Test a Pipeline
Summary
Generate unit tests to ensure each transformation functions as expected.
Description
Generate unit tests using Prophecy's template test builder, run tests and check results all in Prophecy's visual interface. Create custom data samples or configure Prophecy to generate a data sample based on your Pipeline. Go further with custom predicate expressions. Commit your tests, and Prophecy will run the tests any time the main branch is updated. Maintain tests in Prophecy and gate releases based on test outcomes. Achieve greater test coverage with Prophecy!
Transcript
Welcome back! In the last trainings, we designed a Pipeline, scheduled the Pipeline, and now we’ll test the Pipeline. Let’s get started!
Basic test: Output Rows Equality
We’ll start with a test to make sure our aggregate function works as expected. Our SumAmounts Gem groups by return and delivery status. We’ll focus on the SUM_QTY column for simplicity.

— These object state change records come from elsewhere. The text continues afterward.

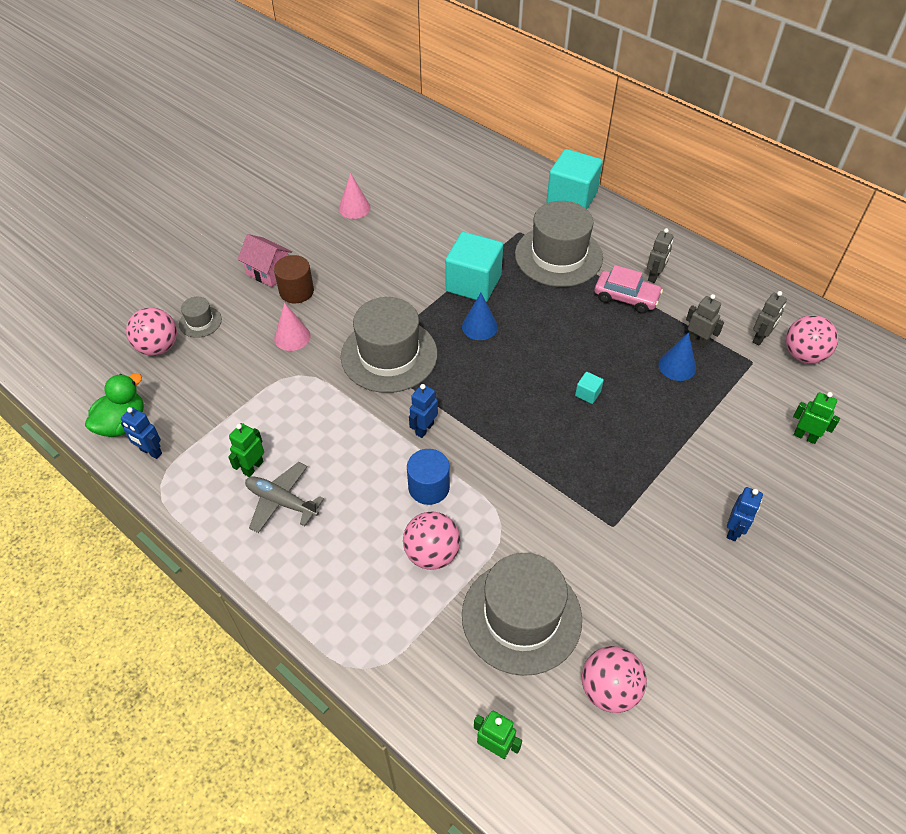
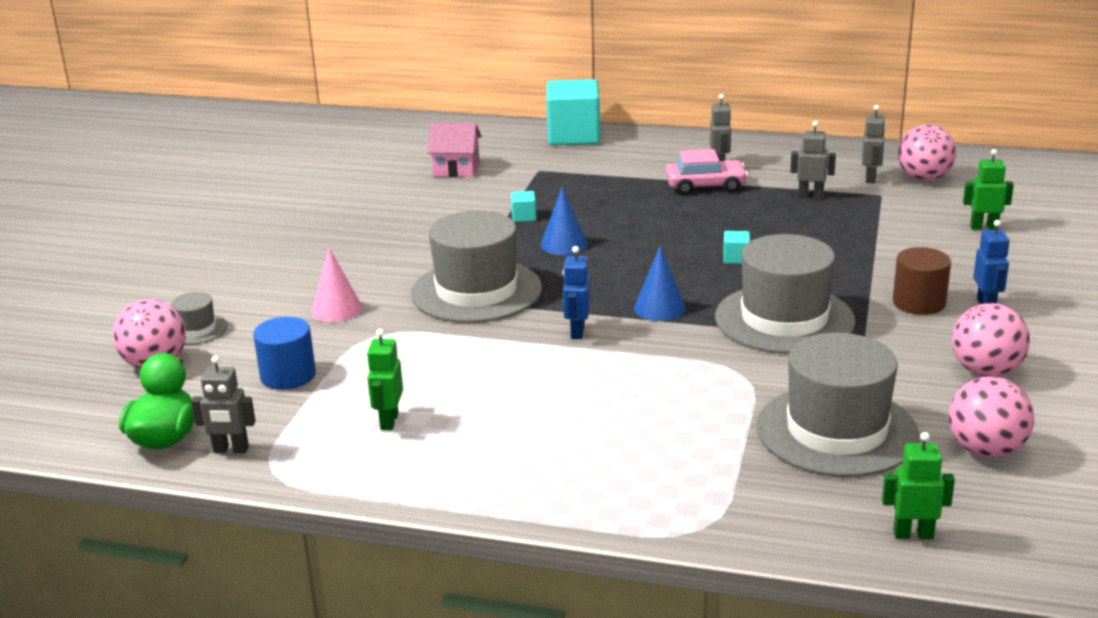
camera: 25 degrees left, 25 degrees down
(151, 452) = (231, 450): blue robot -> grey robot
(269, 272) = (253, 269): pink house -> pink house (456, 169)
(282, 501) = (456, 436): grey plane -> none
(296, 291) = (306, 275): brown cylinder -> brown cylinder (919, 303)
(354, 208) = (319, 198): pink cone -> none
(429, 487) = (628, 372): blue cylinder -> blue cylinder (288, 375)
(432, 553) = (685, 418): pink ball -> pink ball (986, 371)
(473, 283) = (524, 217): turquoise cube -> turquoise cube, size x0.40
(558, 256) = (601, 176): grey hat -> grey hat (784, 319)
(677, 366) = (809, 216): blue cone -> blue cone (659, 308)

Here we’ll use the first option "Output rows equality." We will define input data and output data so that our Aggregate function always transforms the input data into the output data. (If preferred, there’s an option to generate a data sample from the larger Dataset.) Select the columns you’d like to include in the test. Notice the input and output Datasets have been started for us. These are the input columns that are needed to compute our desired output columns. Remember this Gem should group by returnflag and delivery status. Let’s say our return flags could be A or B, and our delivery status could be C or D. For simplicity, let’s say each order has quantity of one. We have created our input sample data. Now let’s create the output sample data. We expect the data should be grouped by return flag, then by delivery status. The quantity from each group is summed.
Run the basic test
We have created our test. Run the test right here in Prophecy. The test passed! So our Aggregate function, called SumAmounts, is working exactly as we thought.
See the basic test code
Let’s see what the code looks like behind the scenes. For this unit test here is the input data sample and the output data sample. This test computes sumAmounts given the input DataFrame and asserts the columns match the expected output Dataset. Wow, so that’s it! Creating a test in Prophecy is easy. Commit the code and your tests can be used to gate your releases.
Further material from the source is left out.